The plaintiff, in a suit upon municipal bonds, which contain no recitals as to the law, etc., under which they were issued, must aver and prove that they were issued under legislative authority, and in the mode and for the purposes provided by law.

McDonald & Butler, for plaintiff.

Thos. F. Davidson, for defendant.

GRESHAM, D. J. This is an action on interest coupons, alike except in number, one of which reads as follows:

“$8. COVINGTON, IND., October 1, 1876.

“One year after date the town of Covington will pay to the bearer, in the city of New York, eight dollars, being one year's interest on bond No. 14.

“A. GEST, President.

“Attest: FRANK M. HICKS, Clerk.”

It is alleged in the complaint that the town of Covington executed certain bonds to which the coupons in suit had been attached. Copies of the bonds are not filed with the complaint; there is no allegation as to their tenor and effect, the purpose of their issue, or the authority for it. To this complaint a demurrer is interposed, which presents the question under consideration.
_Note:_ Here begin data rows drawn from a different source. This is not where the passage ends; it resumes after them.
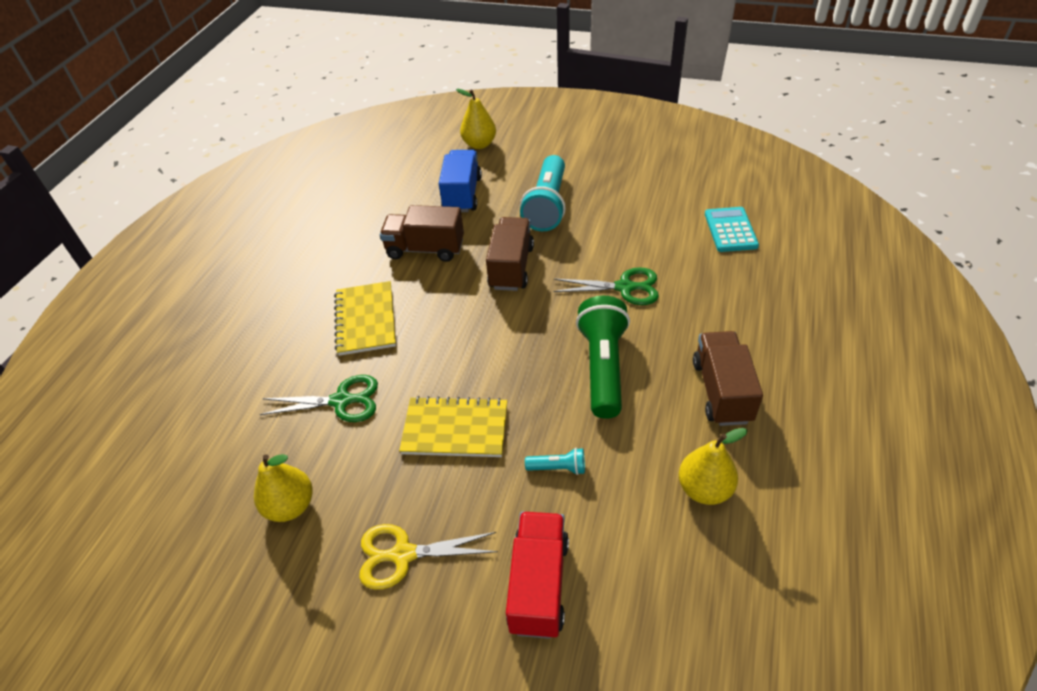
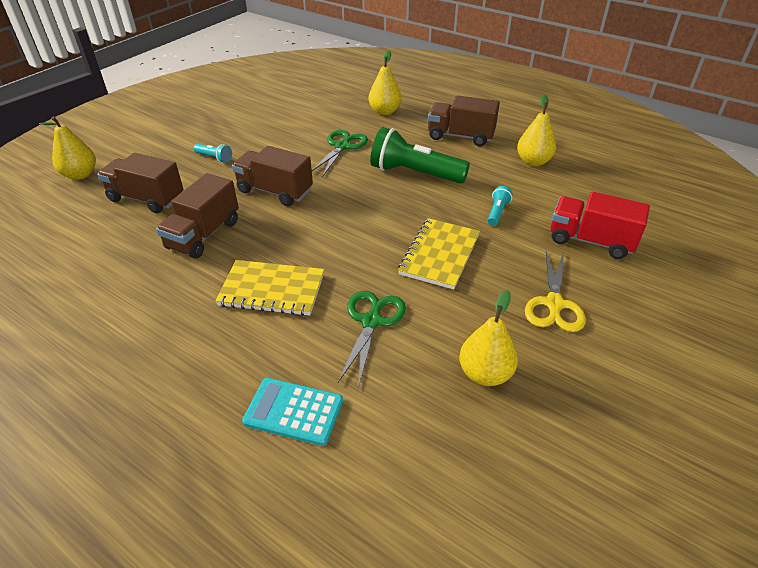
camera: 75 degrees left, 5 degrees down
(462, 194) = (146, 199): blue truck -> brown truck
(547, 205) = (214, 158): turquoise flashlight -> turquoise flashlight, size x0.44
(730, 230) = (319, 96): turquoise calculator -> turquoise calculator (293, 411)
(734, 298) = (384, 111): none -> yellow pear

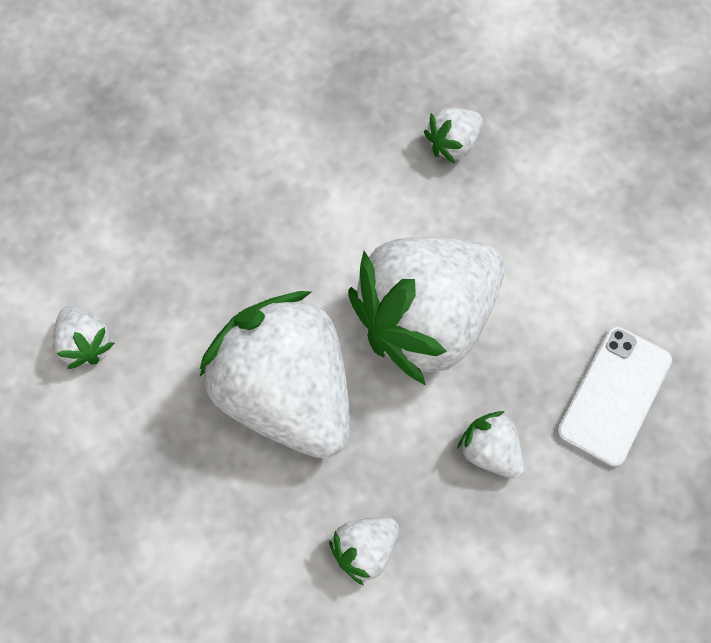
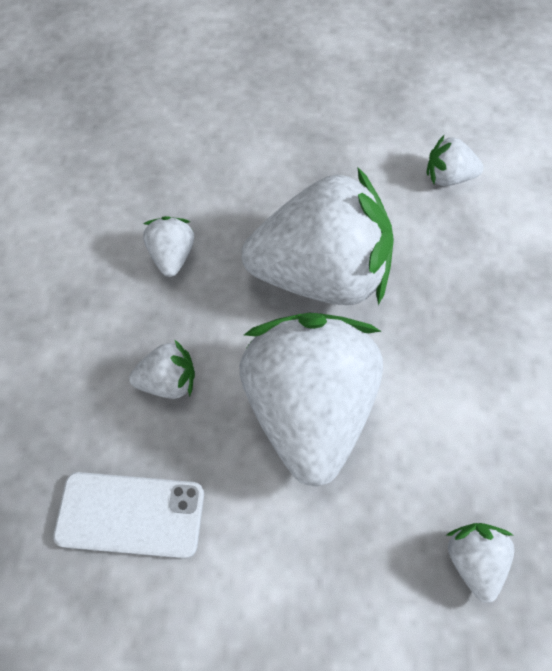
camera: 125 degrees right, 5 degrees down
(614, 395) = (130, 514): white phone -> white phone turned 60 degrees counterclockwise

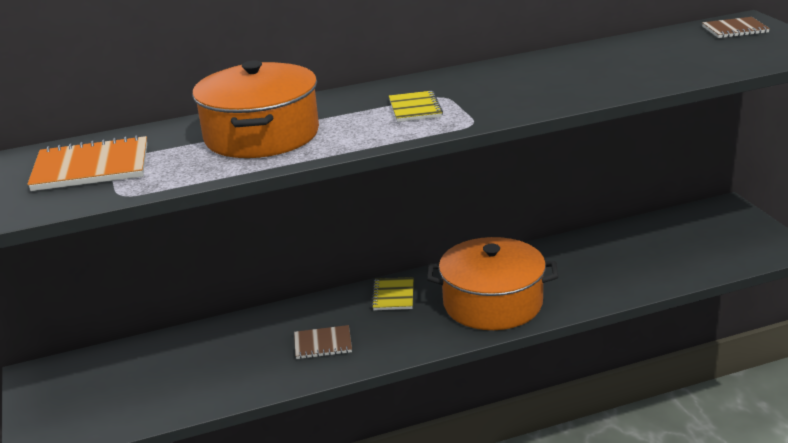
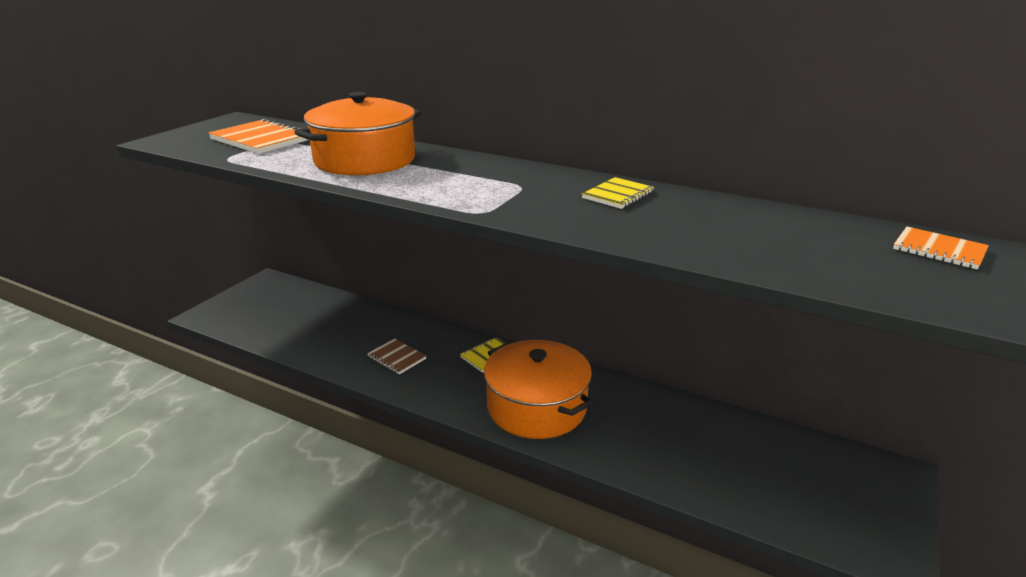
camera: 45 degrees right, 0 degrees up
(415, 108) = (481, 185): yellow notebook -> yellow notebook (618, 195)
(735, 30) = (939, 250): brown notebook -> orange notebook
Power is given by a statute of Indiana, (1 Davis, 343,) under specified conditions, to cities and towns, to issue bonds not exceeding $50,000, payable in not less than one nor more than twenty years, to provide means for school purposes. And in section 27 of another statute (1 Davis, 881) it is declared that towns shall not have power to borrow money, or incur any debt or liability, except upon the petition of the citizen owners of five-eighths of the taxable property.

It is insisted, in support of the demurrer, that the power to issue negotiable bonds is not inherent in a municipal corporation; that if it exists in a given case it must be exercised in the mode and for the purpose prescribed in the act conferring the authority; and that in an action upon the bonds of a municipal corporation, containing no recitals, the declaration must show authority to issue the bonds sued on, and its exercise in the mode and upon the conditions prescribed by law.

In support of the complaint it is contended that municipal corporations in Indiana have power to issue commercial paper for some purposes; that public officers are presumed to act in accordance with and not contrary to the law; and that the plaintiff had a right to buy the coupons as commercial paper, without inquiry, presuming they were issued for a proper purpose, and under authority of the statutes just mentioned.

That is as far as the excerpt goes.